Che cafonazzo sgarbi.
Esempio lampante di come la cultura non equivalga all'eleganza o al saper stare al mondo.


----------



## BossKilla7 (15 Febbraio 2022)

admin ha scritto:


> Vittorio Sgarbi contro Michele Bravi. Le parole del critico d'arte:"C’era quell’altro che cantava una canzone di Battisti, che si chiama Bravi, tutto femmina. E cantava rivolgendosi a una donna come se fosse un maschio. La canzone è fatta da Battisti per una donna e lui era un uomo e la declinava al maschile".
> 
> La replica di bravi:"Non amo dare spazio o voce a persone che ignorano la bellezza della libertà d’espressione individuale, né tantomeno demonizzare una risata imbarazzata dovuta all’imprevisto di una diretta. Non farò nomi e non vi invito ad andare a scavare. Colgo però lo spunto visto che da ieri mi state mandando un video di una trasmissione dove si accusa la mia eccessiva femminilità, per dire che sono orgoglioso di dare voce ad un approccio non giudicante dell’individualità. Non smetterò mai di dire con la mia musica ‘siate completamente voi stessi'”. Questa non è una lotta che riguarda la comunità LGBTQI+ ma ha a che fare con la possibilità di tutti di raccontare al mondo i propri colori. È un segno di civiltà rispettare e accettare opinioni diverse dalla propria ma è un peccato lasciare che i giudizi medievali limitino la vostra creatività. Siate creativi sempre“.

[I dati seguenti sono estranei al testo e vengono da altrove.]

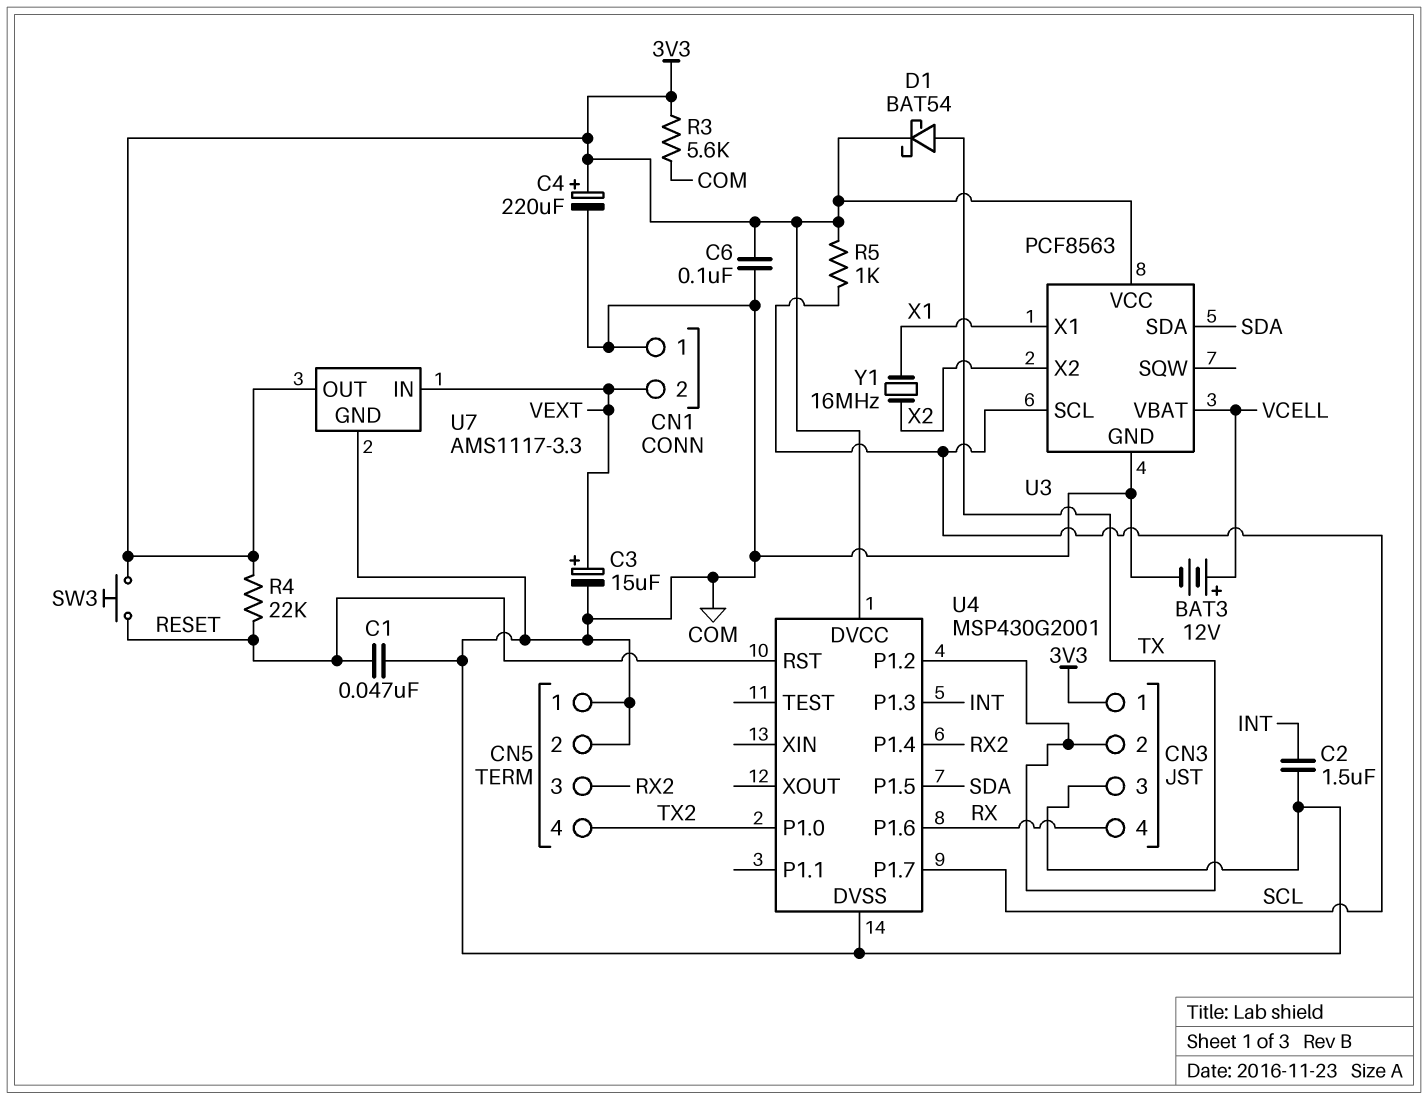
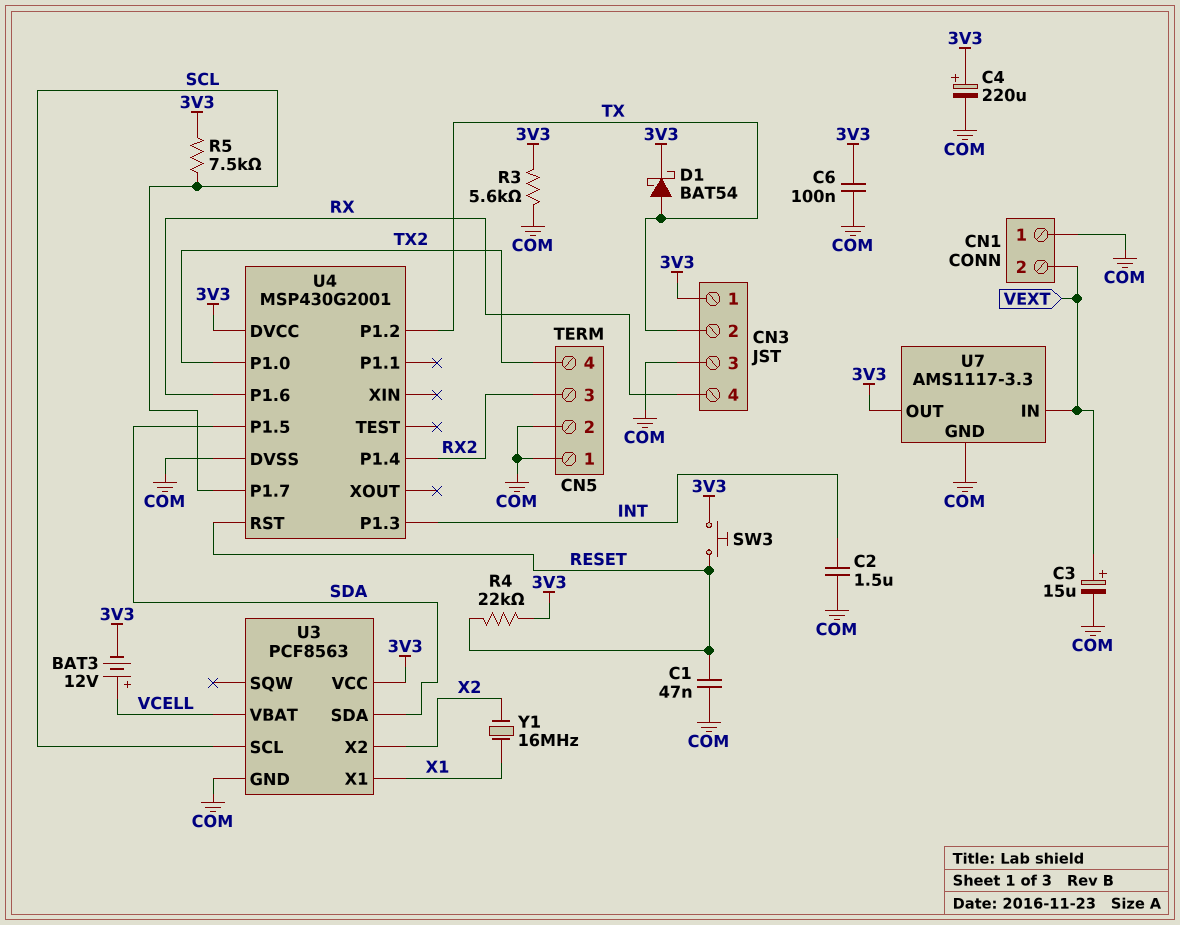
BAT3: 12V (plus VCELL, minus COM) -> 12V (plus VCELL, minus 3V3)
R5: 1k (3V3, SCL) -> 7.5k (3V3, SCL)

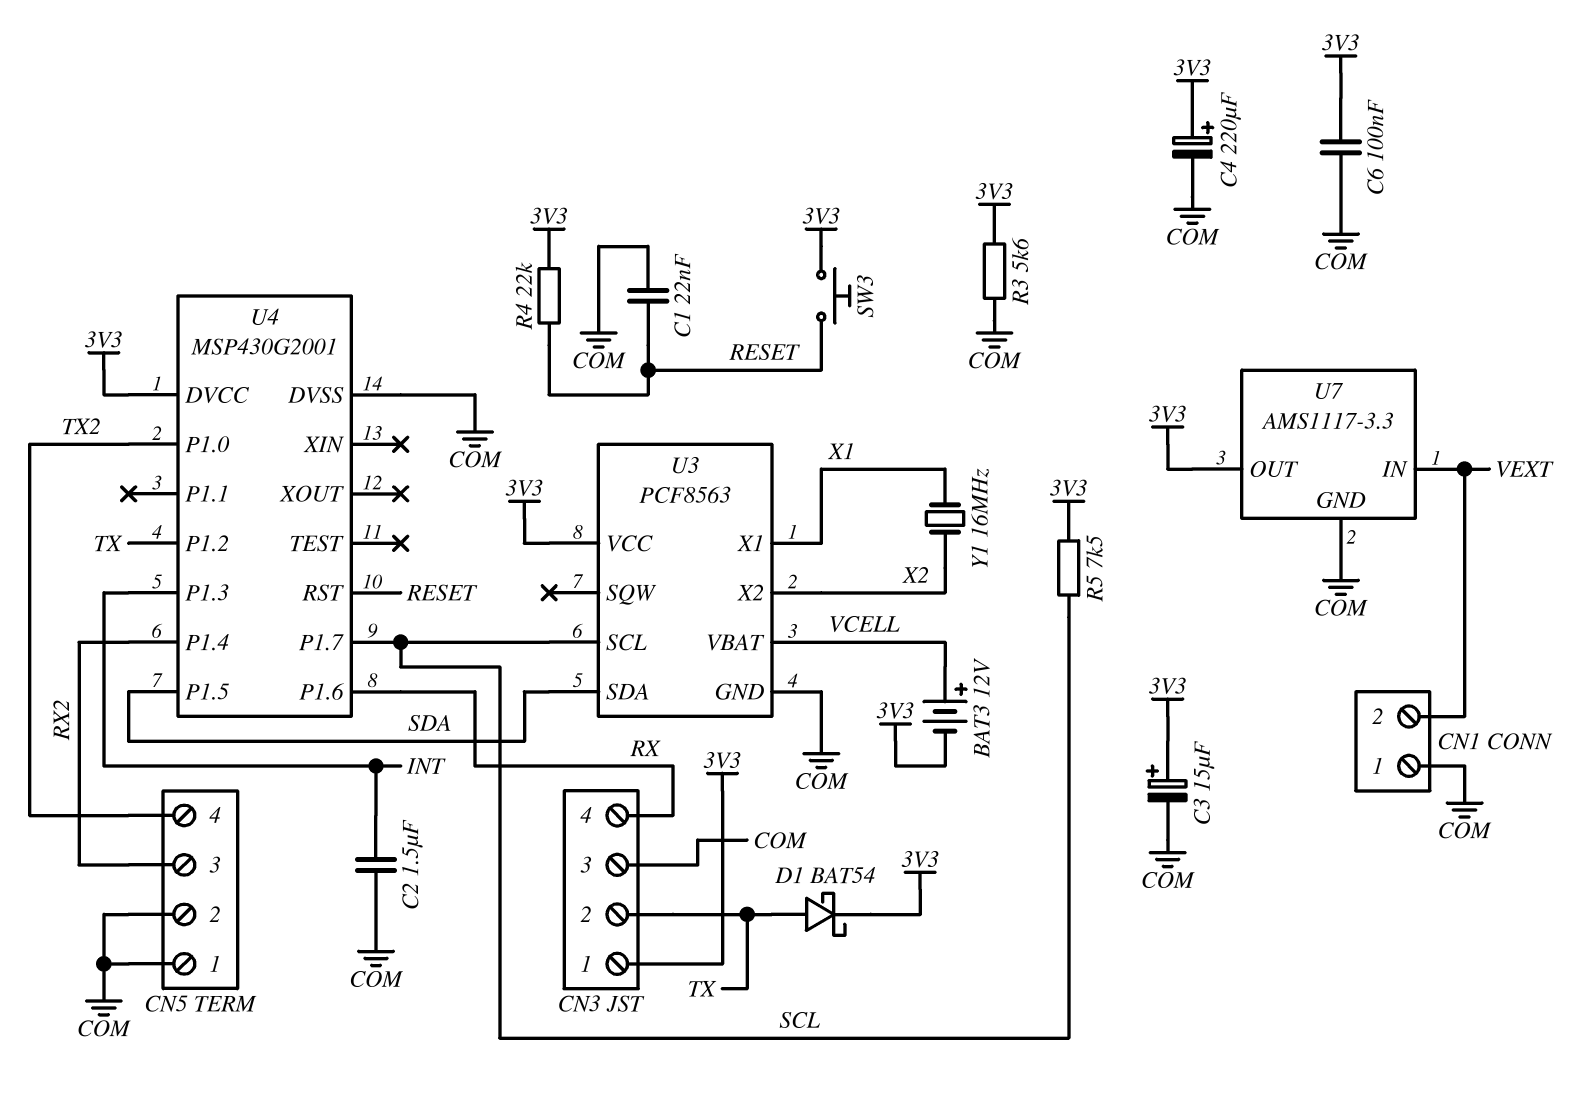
C1: 47nF (COM, RESET) -> 22nF (COM, RESET)
C3: 15uF (plus VEXT, minus COM) -> 15uF (plus 3V3, minus COM)

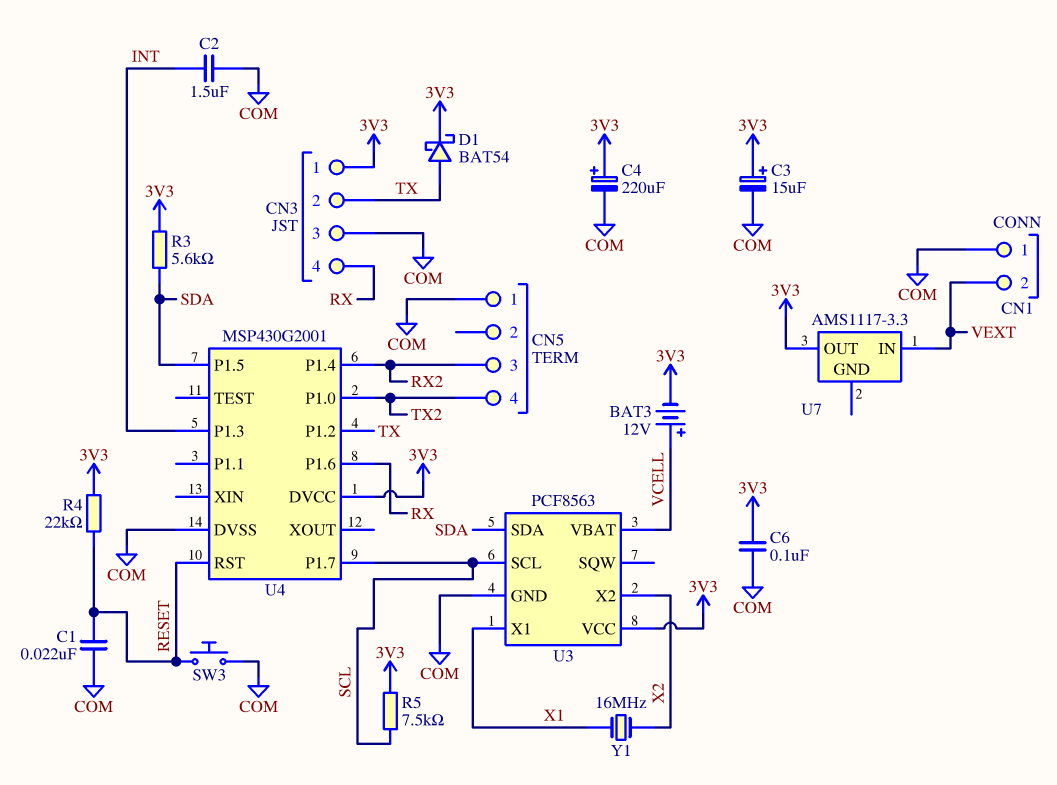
CN5 pin 2: COM -> none
R3: 5.6k (3V3, COM) -> 5.6k (3V3, SDA)
SW3: button (3V3, RESET) -> button (COM, RESET)
U7 pin GND: COM -> none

Un assassino più che altro


----------



## ilPresidente (15 Febbraio 2022)

admin ha scritto:


> Vittorio Sgarbi contro Michele Bravi. Le parole del critico d'arte:"C’era quell’altro che cantava una canzone di Battisti, che si chiama Bravi, tutto femmina. E cantava rivolgendosi a una donna come se fosse un maschio. La canzone è fatta da Battisti per una donna e lui era un uomo e la declinava al maschile".
> 
> La replica di bravi:"Non amo dare spazio o voce a persone che ignorano la bellezza della libertà d’espressione individuale, né tantomeno demonizzare una risata imbarazzata dovuta all’imprevisto di una diretta. Non farò nomi e non vi invito ad andare a scavare. Colgo però lo spunto visto che da ieri mi state mandando un video di una trasmissione dove si accusa la mia eccessiva femminilità, per dire che sono orgoglioso di dare voce ad un approccio non giudicante dell’individualità. Non smetterò mai di dire con la mia musica ‘siate completamente voi stessi'”. Questa non è una lotta che riguarda la comunità LGBTQI+ ma ha a che fare con la possibilità di tutti di raccontare al mondo i propri colori. È un segno di civiltà rispettare e accettare opinioni diverse dalla propria ma è un peccato lasciare che i giudizi medievali limitino la vostra creatività. Siate creativi sempre“.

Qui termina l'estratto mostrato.